All Headlines 16:21 November 07, 2016

By Chung Joo-won, Lee Eun-jeong

SEOUL, Nov. 7 (Yonhap) -- South Korean boy band Bangtan Boys, or BTS, the darling band of the relatively small Big Hit Entertainment, has achieved a rare success that even artists of well-established agencies crave.

The band with the acronym BTS started out as "a band with an awkward name" in 2013 but now stands tall as ambassadors of K-pop to the global music realm. Its second and latest full-length album "Wings" crashed into 26th of the Billboard 200 Chart, but the achievement is only one of the many indicators of its global recognition.

Members of South Korean boy group Bangtan Boys, or BTS, appear in this photo provided by Big Hit Entertainment. (Yonhap)

The seven-member act -- with Jin, Suga, J-Hope, Jimin, V, Jungkook and Rap Monster -- said they are surprised by the lyrics-come-true moments they are experiencing these days.

"We sang about the 'The Most Beautiful Moment of Life' and woke up to experience it," said band leader Rap Monster, 22, in his interview with Yonhap News Agency last week.

"Because our two previous works ranked 171th and 107th (in the Billboards), we'd thought we'd kill to have our new LP ('Wings') get somewhere between 70th and 80th. When got up as high as 26th, we were amazed to reach so high, as if we all grew wings, like the name of the LP,'" the singer continued.

To the K-pop idol group, the globalization of pop music has never been so clear than to see it enter the mainstream music charts of the United Kingdom -- a country in which BTS has never performed. The band did perform in four countries in Europe, but the U.K. was not one of them.

Rap Monster recalled, "We were extremely flattered and encouraged to see our band on the British chart because, as far as we know, it's a highly conservative chart with a high sense of pride in its homegrown work."

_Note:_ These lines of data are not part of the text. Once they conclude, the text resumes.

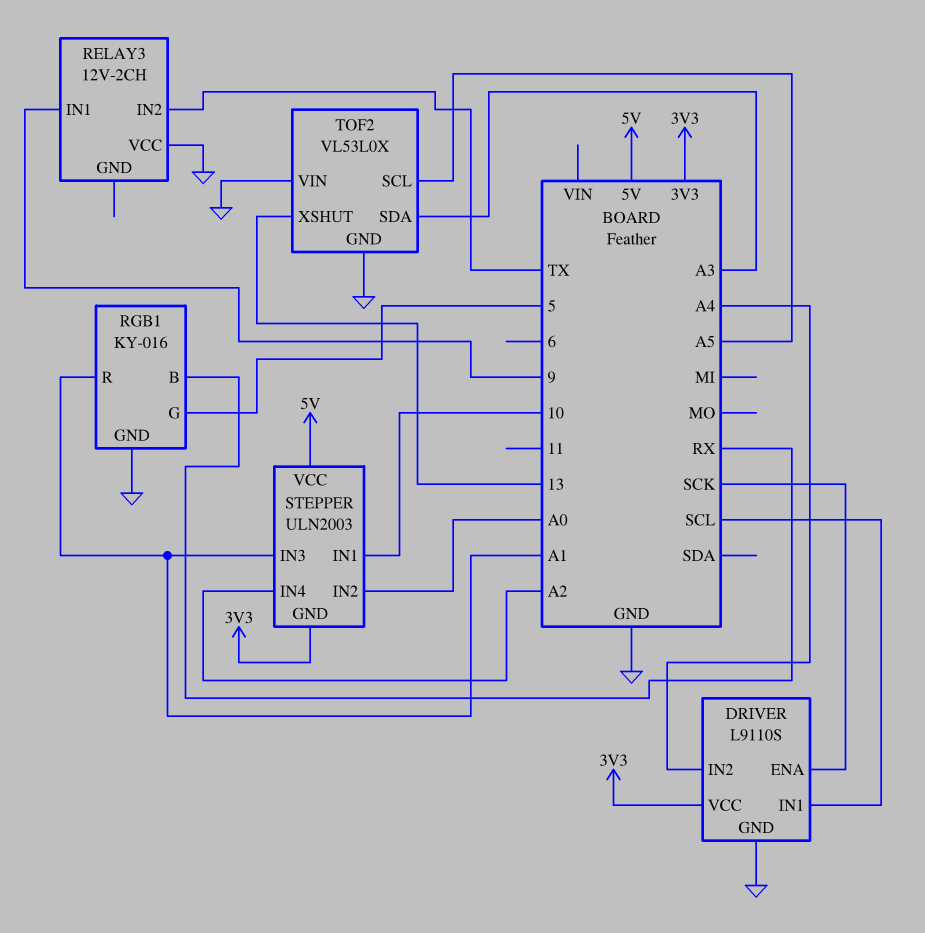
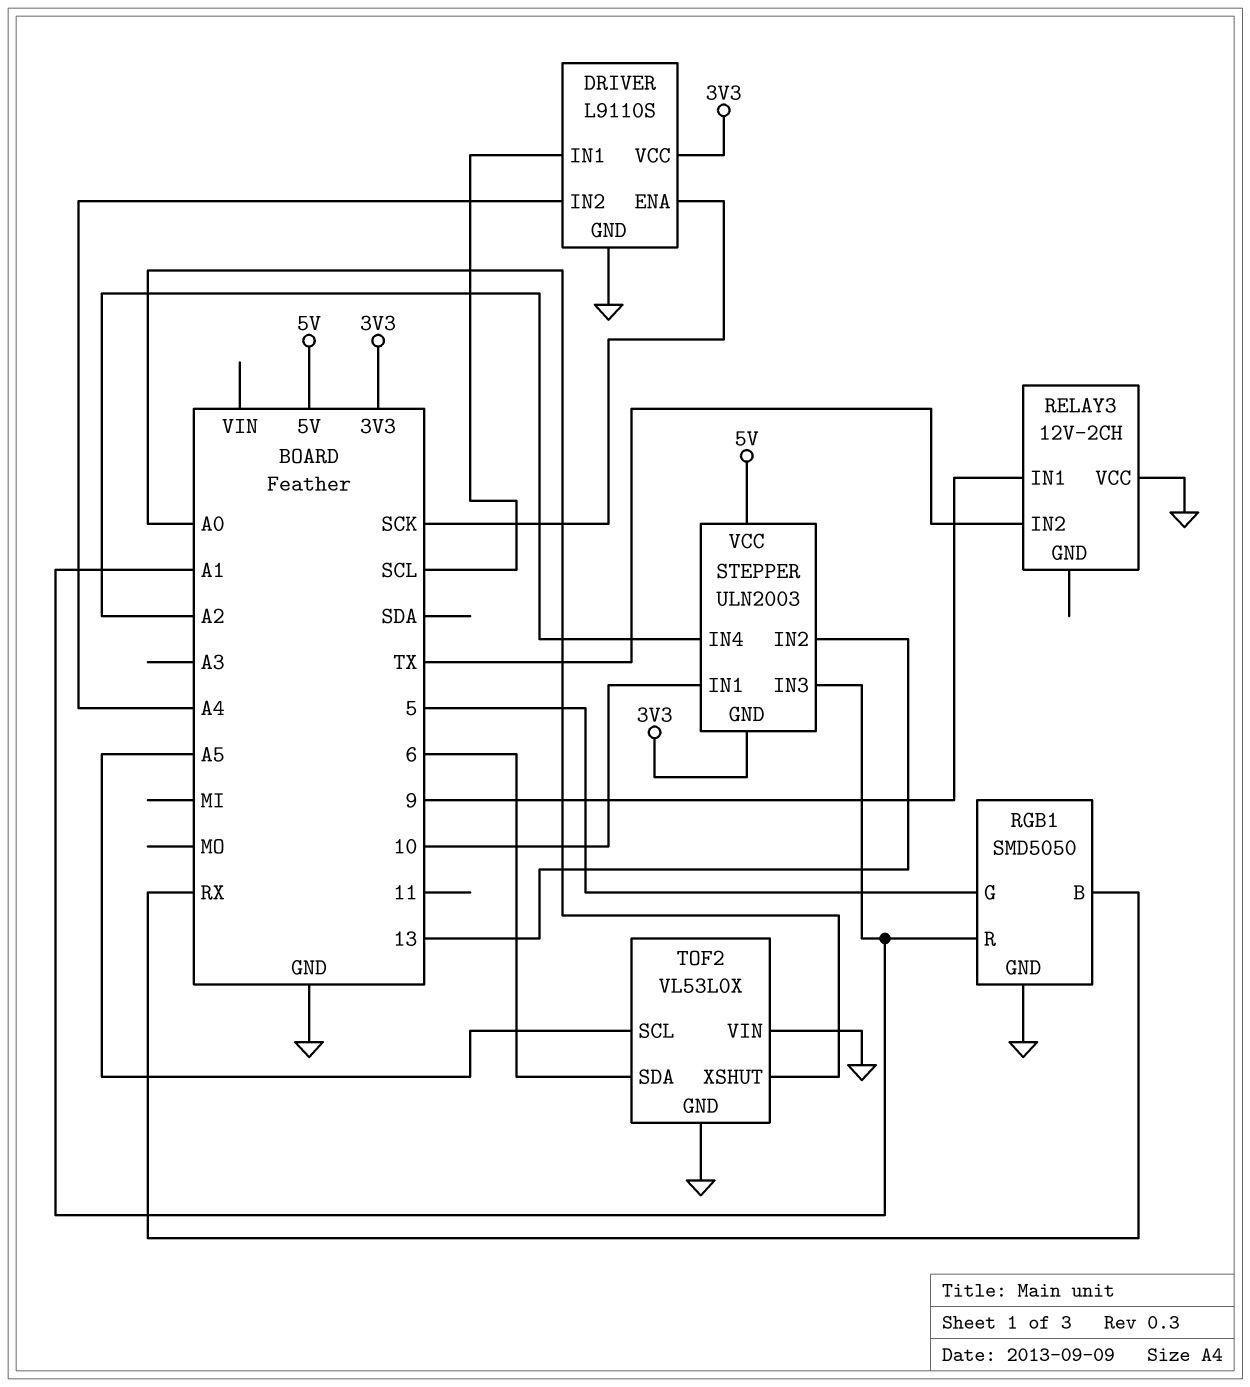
RGB1: KY-016 -> SMD5050
STEPPER pin IN2: A0 -> 13
TOF2 pin SDA: A3 -> 6
TOF2 pin XSHUT: 13 -> A0

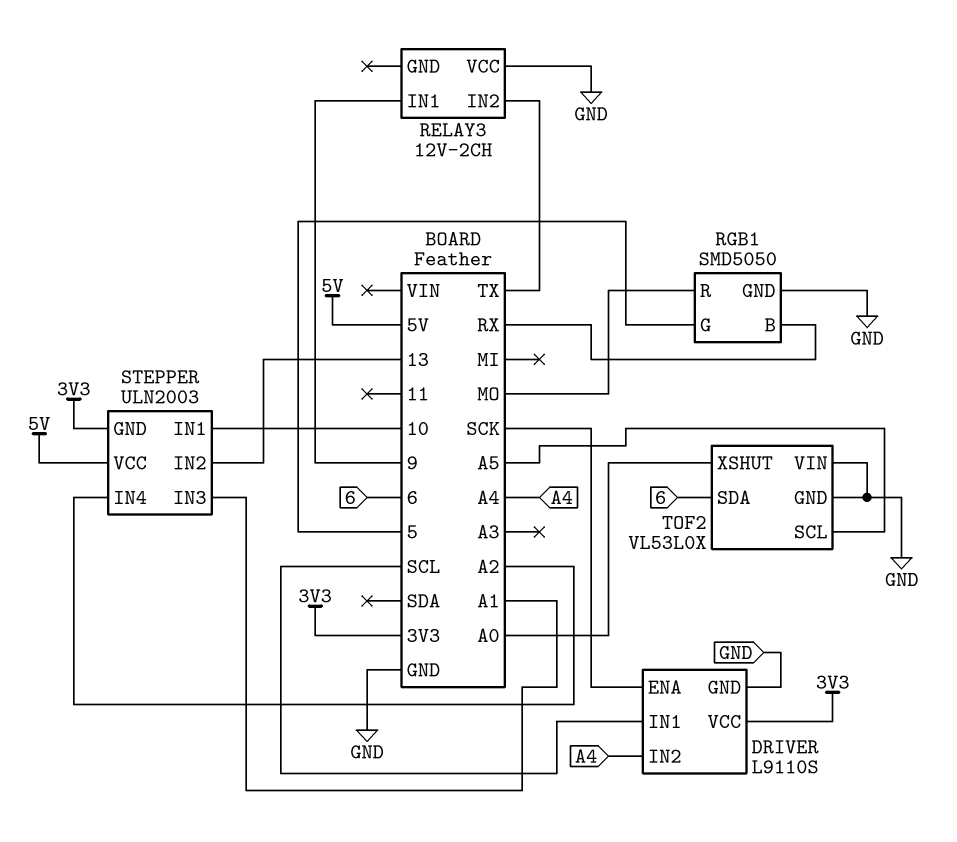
RGB1 pin R: A1 -> MO

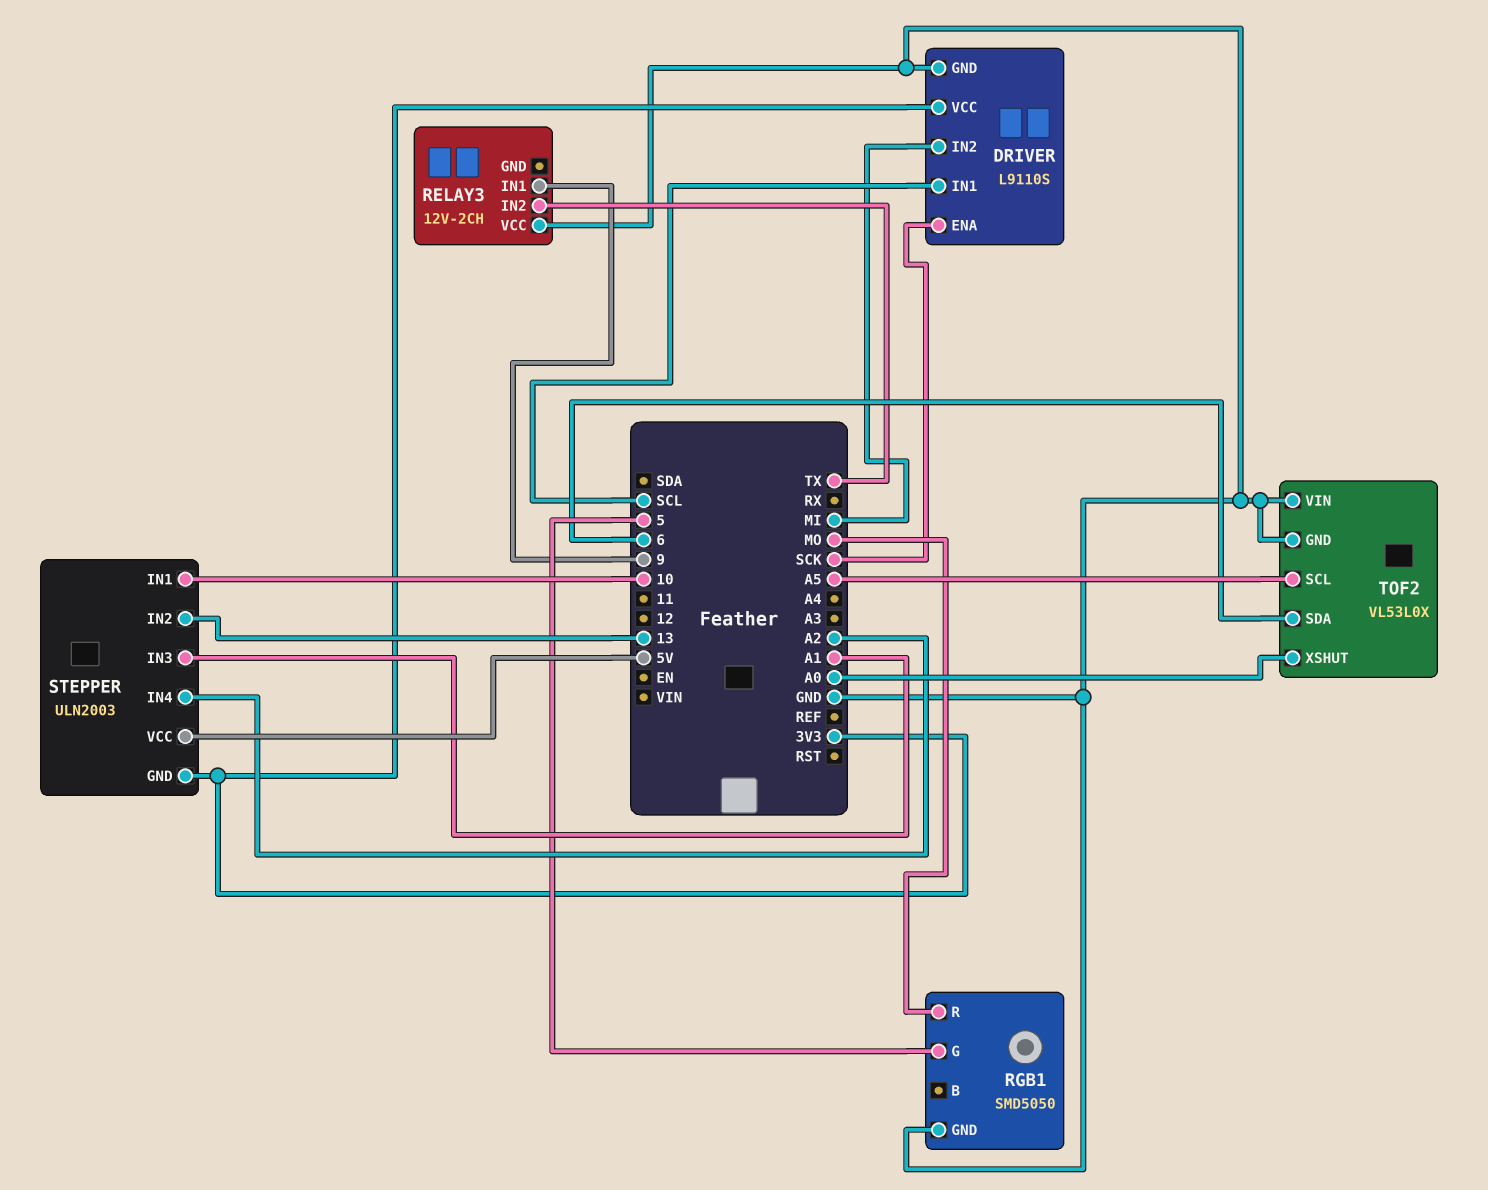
DRIVER pin IN2: A4 -> MI
RGB1 pin B: RX -> none

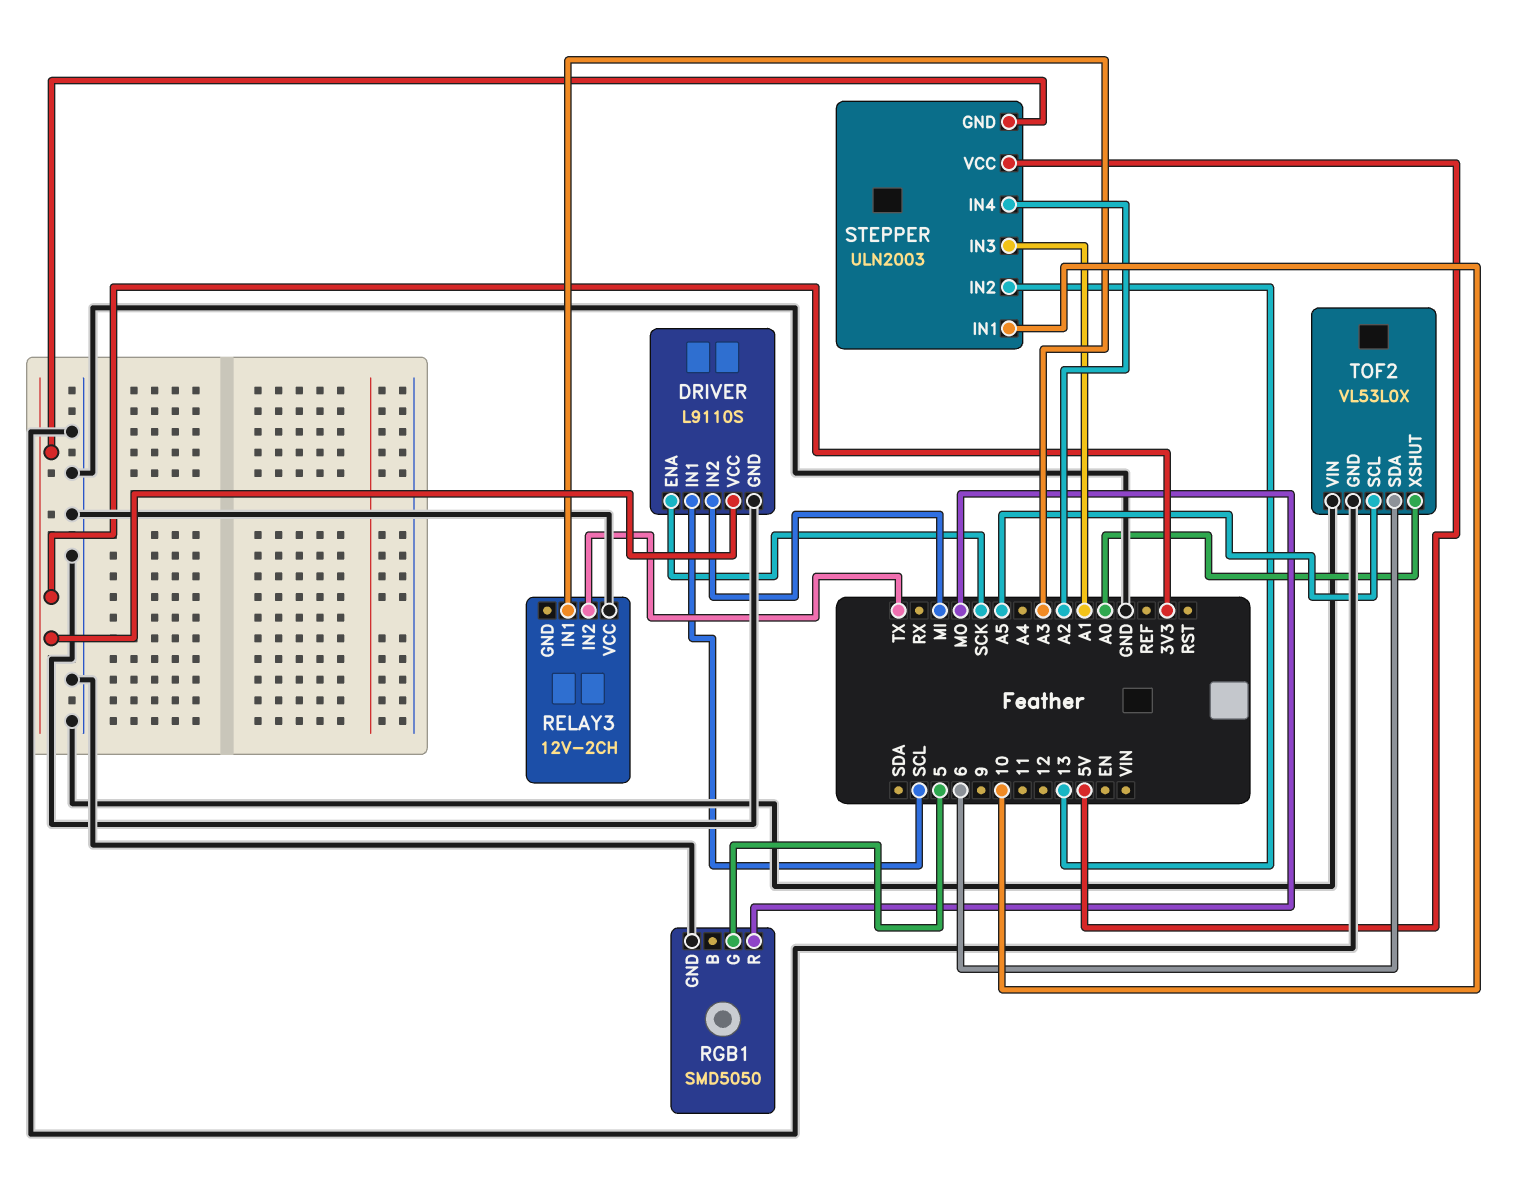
RELAY3 pin IN1: 9 -> A3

In a meet-and-greet event for BTS fans, the band members met some British fans from London who wished to see the K-pop band perform in their home country as well. The mere thought of performing in the island nation excited the BTS members, according to Rap Monster.

Rap Monster of Bangtan Boys, or BTS, poses for a photo at a press event in Seoul on Oct. 10, 2016, on the release of the K-pop band's second album "Wings." (Yonhap)

By far the most frequently asked questions for BTS was how the band was able to win such a large global fandom, especially when it does not belong to South Korean entertainment behemoths such as S.M. Entertainment, YG Entertainment, JYP Entertainment and the like.

Some of its most powerful weapons turned out to be video-sharing platform YouTube and social media, including Twitter, Rap Monster said.

In March, BTS was dubbed the most retweeted global artists in the past 30 days on Twitter, one of the virtual barometers of a celebrity's popularity, according to a data journal compiled by the Forbes U.S. edition. The data showed that BTS ranked No. 1 on the top 10 most retweeted artists chart with a dominant 5,393,500 retweets, by far dwarfing No. 2 Kanye West with 3,750,000 retweets. Other Western peers, including Justin Bieber, Zayn, Ashton Irwin of 5 Seconds of Summer and Ariana Grande, were retweeted between 2,095,000 to 3,589,100 times.

BTS snagged the No. 4 spot in the YouTube Music Global Top 100 for global artists, on top of collecting 2.2 million subscribers of its YouTube channel.

Patience was another magic ingredient in their global popularity. The members went the extra mile to make their posting steady and lasting.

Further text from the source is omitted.